You might remember this stretch from gym class as a kid. Sprague favors a variation of this movement for start-of-the-day stretching.
“I would definitely recommend a figure-four stretch, but while lying on your back,” she said. “You would bend both of your knees up and you would take, for example, your left ankle and cross it over your right knee and then you would hold behind your right knee.”
Once you are in this position, use your left elbow to push the left knee so you are in a figure-four position. This movement stretches the piriformis muscle in the lower leg, a muscle that Sprague said is tight in many people who sit all day long.
She also noted that this figure-four stretch can directly release tightness throughout the lower back and the glute muscles.
Stretch on the edge of your bed.
Variations of the figure-four stretch are crucial when stretching the body after a night’s rest. Roberts Lane proposed a quick stretch that is an additional variation of the effective movement.
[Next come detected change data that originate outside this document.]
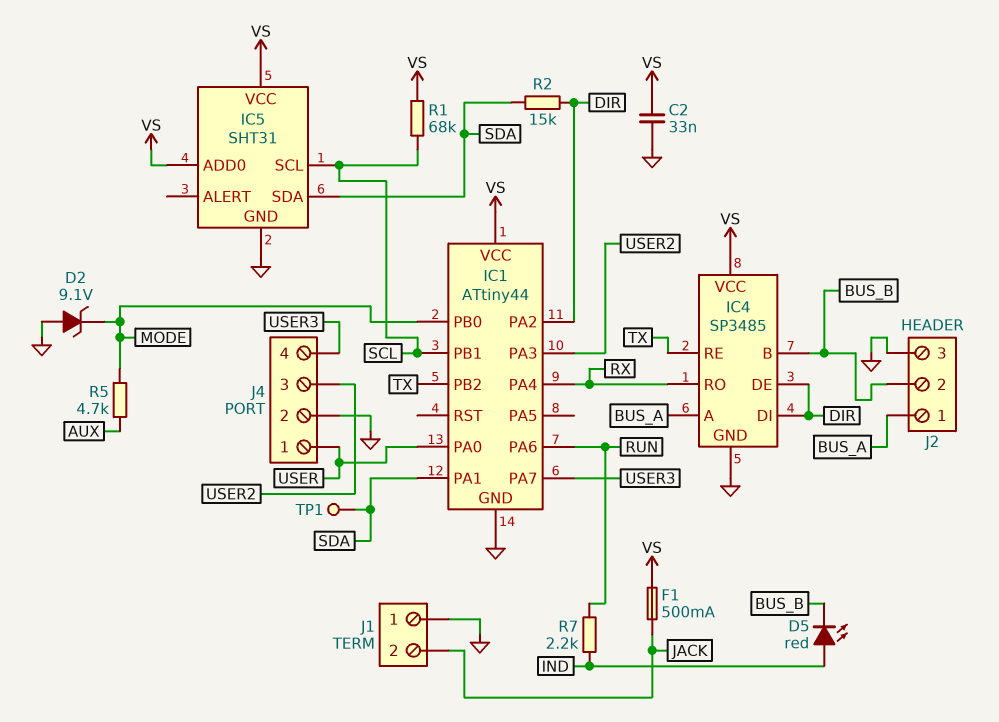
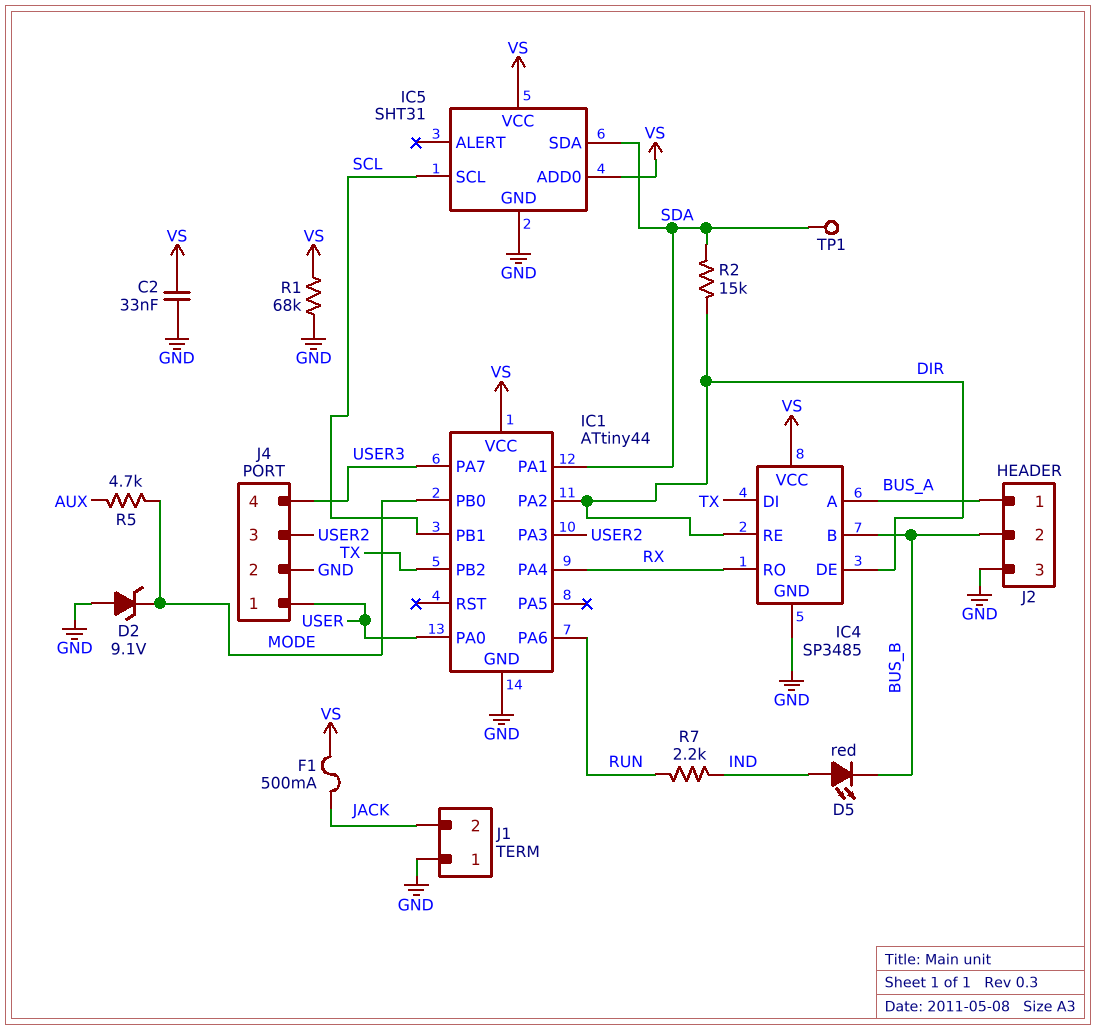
IC4 pin DI: DIR -> TX
IC4 pin RE: TX -> DIR
R1: 68k (SCL, VS) -> 68k (GND, VS)

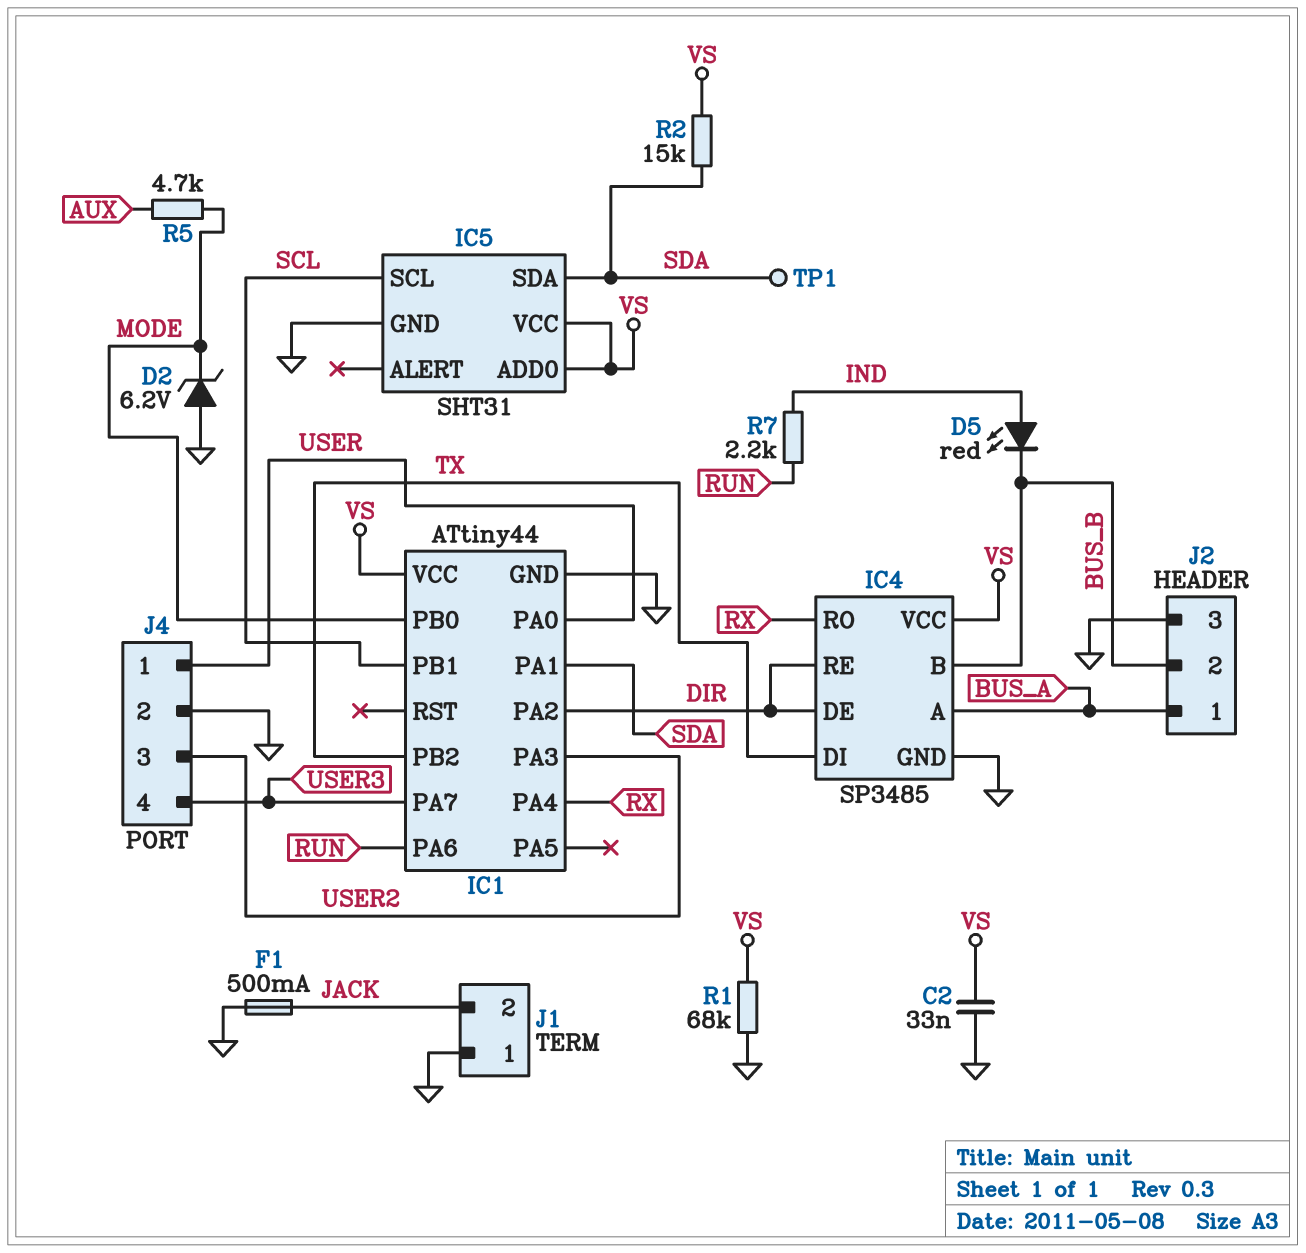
D2: zener 9.1V (A GND, K MODE) -> zener 6.2V (A GND, K MODE)
F1: 500mA (JACK, VS) -> 500mA (GND, JACK)
R2: 15k (DIR, SDA) -> 15k (SDA, VS)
“When you are sitting at the edge of your bed, put one heel on the opposite knee,” Roberts Lane said. “You can lean forward or put a bit of pressure on your knee for a deeper stretch. Repeat on the other side.”
This movement helps open and stretch the hip, she said. And for extra movement, you can choose to roll out your ankle as you execute this stretch. You may even want to repeat this a few times throughout the day.
“We have found ourselves sitting quite a bit more and missing out on the trips to the printer and the water cooler at the office during this pandemic,” Roberts Lane said. “It is a good idea to get up from your desk every hour or two and do a few stretches to keep your tissue pliable.”
Roberts Lane stressed the importance of stretching every day, especially given that many people are sitting so much more than they were a year ago. Regular stretching doesn’t have to be a huge time commitment — it can take as little as five minutes but still make a world of difference.